Sorry, but I am not sure what you mean by DOM data. 

I have EOD (O,H,L,C,V) for a continuous contact.

Let me know if that is a help. 

regards
stv


----------



## skyQuake (21 October 2008)

DOM data = depth of market: ie bids and offers intraday...
I really doubt you can find that sort of data for cheap or even a simulator which would play that for you. Good luck


----------



## superkrusty (22 October 2008)

skyQuake said:


> DOM data = depth of market: ie bids and offers intraday...
> I really doubt you can find that sort of data for cheap or even a simulator which would play that for you. Good luck




What about live DOM ? Only problem is I cannot yet afford to fund an IB account but want to study the market until I can.


----------



## Richard Dale (22 October 2008)

superkrusty said:


> What about live DOM ? Only problem is I cannot yet afford to fund an IB account but want to study the market until I can.
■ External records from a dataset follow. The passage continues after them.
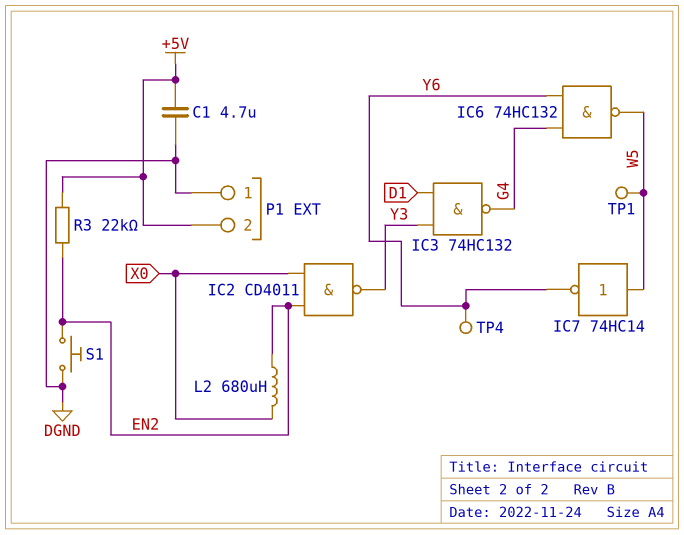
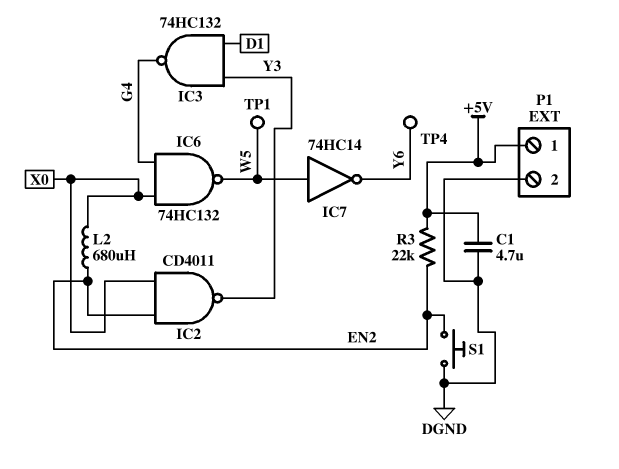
IC6: NAND 74HC132 (in G4, in Y6, out W5) -> NAND 74HC132 (in G4, in X0, out W5)
P1 pin 1: DGND -> +5V
P1 pin 2: +5V -> DGND

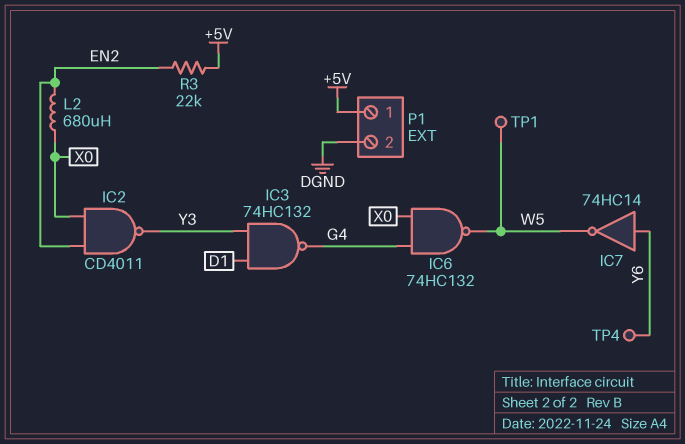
C1: 4.7uF (+5V, DGND) -> none
IC7: NOT 74HC14 (in W5, out Y6) -> NOT 74HC14 (in Y6, out W5)
S1: button (DGND, EN2) -> none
Unless you are considering trading the SPI intraday, you should have a float of at least $30K per contract (perhaps more these days).  Anything less and you're way undercapitalised to be trading such a high leverage instrument.

Given an IB account has a minimum level of US$10K I think you should perhaps consider trading other security types instead.

Alternatively, you could consider an intraday data provider such as Bourse or eSignal which can provide you with live SFE data with market depth.  Be prepared to be paying $150+/month for it though.


----------



## superkrusty (23 October 2008)

Richard Dale said:


> Unless you are considering trading the SPI intraday, you should have a float of at least $30K per contract (perhaps more these days).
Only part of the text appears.